Only a subset of the StableHLO operations have been implemented, and some of them may have restrictions.

Due to the current _dot_general_ op implementation, it is only possible to target iOS >= 18.

Look in the `tests` directory, to see what has currently been tested.

The package is published to PyPi as `stablehlo-coreml-experimental`.

## Converting a model

To convert a StableHLO module, do the following:

```python
import coremltools as ct
from stablehlo_coreml.converter import convert
from stablehlo_coreml import DEFAULT_HLO_PIPELINE

mil_program = convert(hlo_module, minimum_deployment_target=ct.target.iOS18)
cml_model = ct.convert(
    mil_program,
    source="milinternal",
    minimum_deployment_target=ct.target.iOS18,
    pass_pipeline=DEFAULT_HLO_PIPELINE,
)
```

For a Jax project, the `hlo_module` can be obtained the following way:

```python
import jax
from jax._src.lib.mlir import ir
from jax._src.interpreters import mlir as jax_mlir
from jax.export import export

import jax.numpy as jnp

def jax_function(a, b):
    return jnp.einsum("ij,jk -> ik", a, b)
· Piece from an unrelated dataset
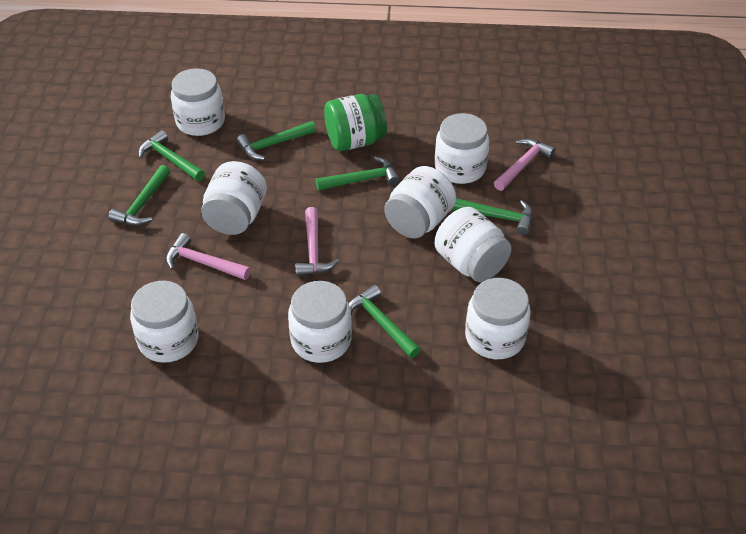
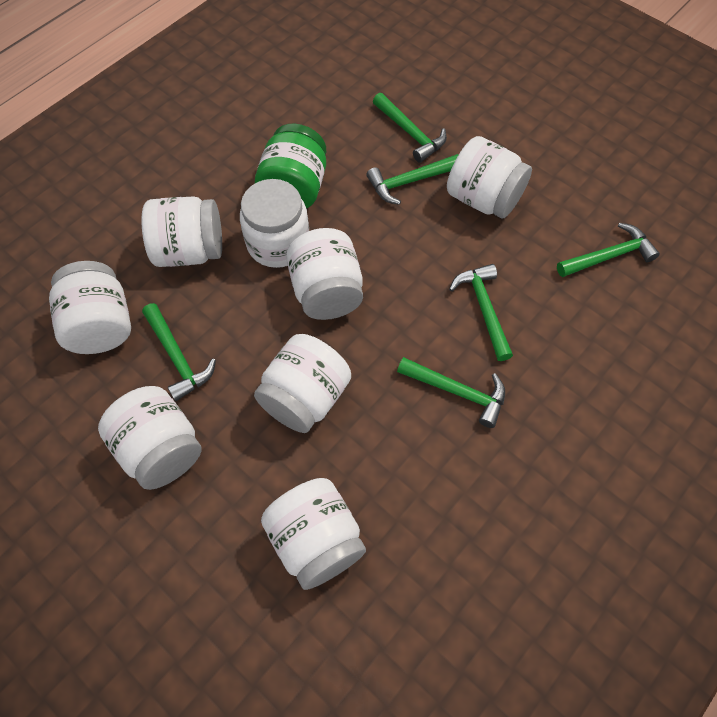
pink hammer: 3 -> 0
context = jax_mlir.make_ir_context()
input_shapes = (jnp.zeros((2, 4)), jnp.zeros((4, 3)))
jax_exported = export(jax.jit(jax_function))(*input_shapes)
hlo_module = ir.Module.parse(jax_exported.mlir_module(), context=context)
```

For the Jax example to work, you will additionally need to install `absl-py` and `flatbuffers` as dependencies.

For additional examples see the `tests` directory.

## Notes
* `coremltools` supports up to python 3.13. Do not run hatch with a newer version.
  Can be controlled using fx `export HATCH_PYTHON=python3.13`
* Run tests using `hatch run test:pytest tests`